Oclacitinib inhibits signal JAK family members (JAK1, JAK2, JAK3, and tyrosine kinase 2), most effectively JAK1, while not significantly inhibiting non-JAK kinases.

| Receptor | Mean IC_{50} (nM) |
|---|---|
| JAK1 | 10 |
| JAK2 | 18 |
| JAK3 | 99 |
| TYK2 | 84 |

This causes the inhibition of pro-inflammatory and pruritogenic (itch-causing) cytokines that depend on JAK1 and JAK3, which include IL-2, IL-4, IL-6, IL-13, and IL-31 (TSLP, another pruritogenic cytokine that uses JAKs, has also been found to be inhibited). IL-31 is a key cytokine at the pruritogenic receptors at neurons near the skin, and also induces peripheral blood mononuclear cells and keratinocytes to release pro-inflammatory cytokines. Suppression of IL-4 and IL-13 causes a decrease of T_{h}2-cell differentiation, which plays a role in atopic dermatitis. Oclacitinib's relatively little effect on JAK2 prevent it from suppressing hematopoiesis or the innate immune response.

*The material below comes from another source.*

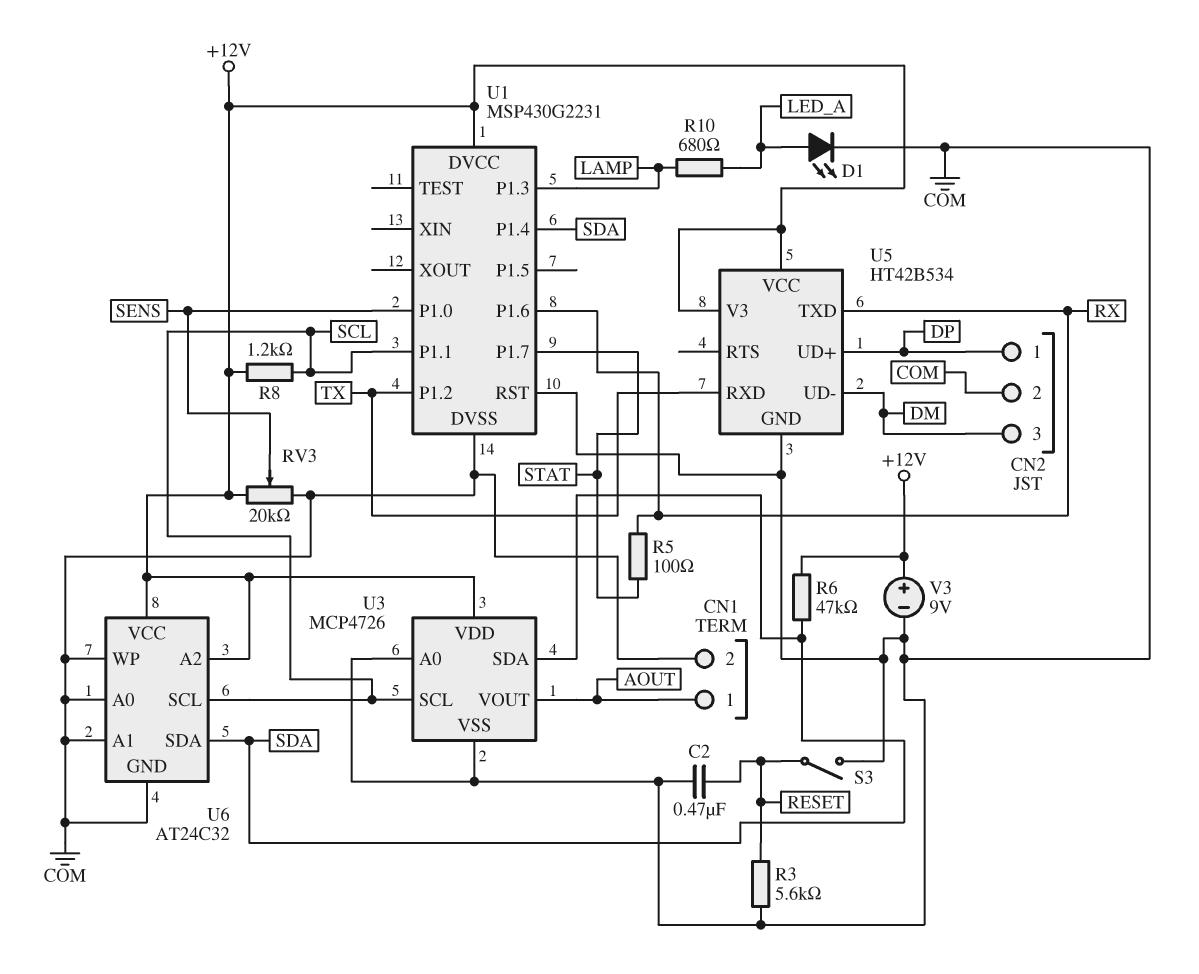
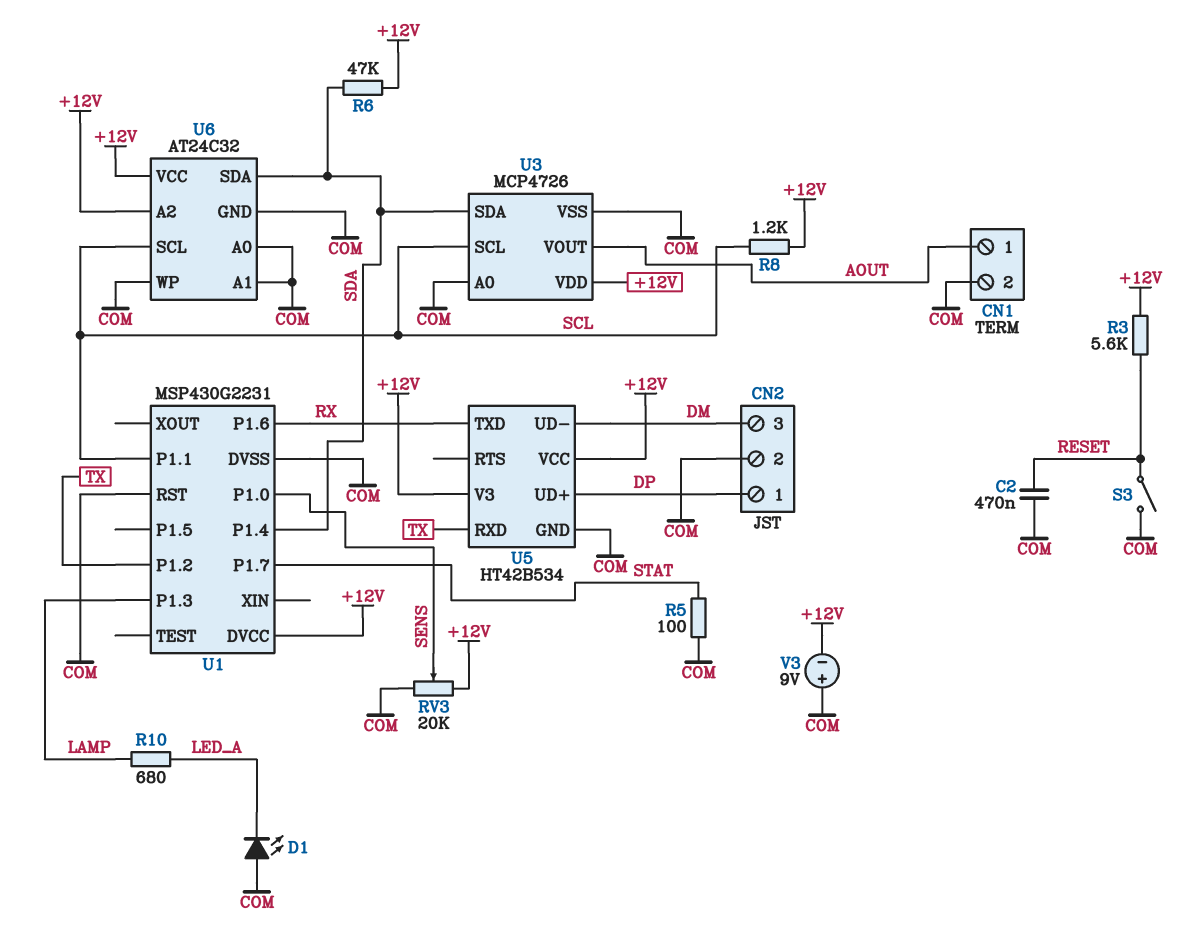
D1: LED (A LED_A, K COM) -> LED (A COM, K LED_A)
R3: 5.6k (COM, RESET) -> 5.6k (+12V, RESET)
R5: 100 (RX, STAT) -> 100 (COM, STAT)
V3: 9V (plus +12V, minus COM) -> 9V (plus COM, minus +12V)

Oclacitinib inhibits JAK, not the pruritogenic cytokines themselves; studies in mice showed that suddenly stopping the medication caused an increase in itchiness caused by a rebound effect, where more cytokines were produced to overcome lack of response by JAK.

=== Pharmacokinetics ===
Oclacitinib is absorbed well when taken orally; it takes less than an hour to reach peak plasma concentration and has a bioavailability of 89%. In most dogs, pruritus begins to subside within four hours and is completely gone within 24. Oclacitinib is cleared mostly by being metabolized in the liver, though there is some kidney and bile duct clearance as well.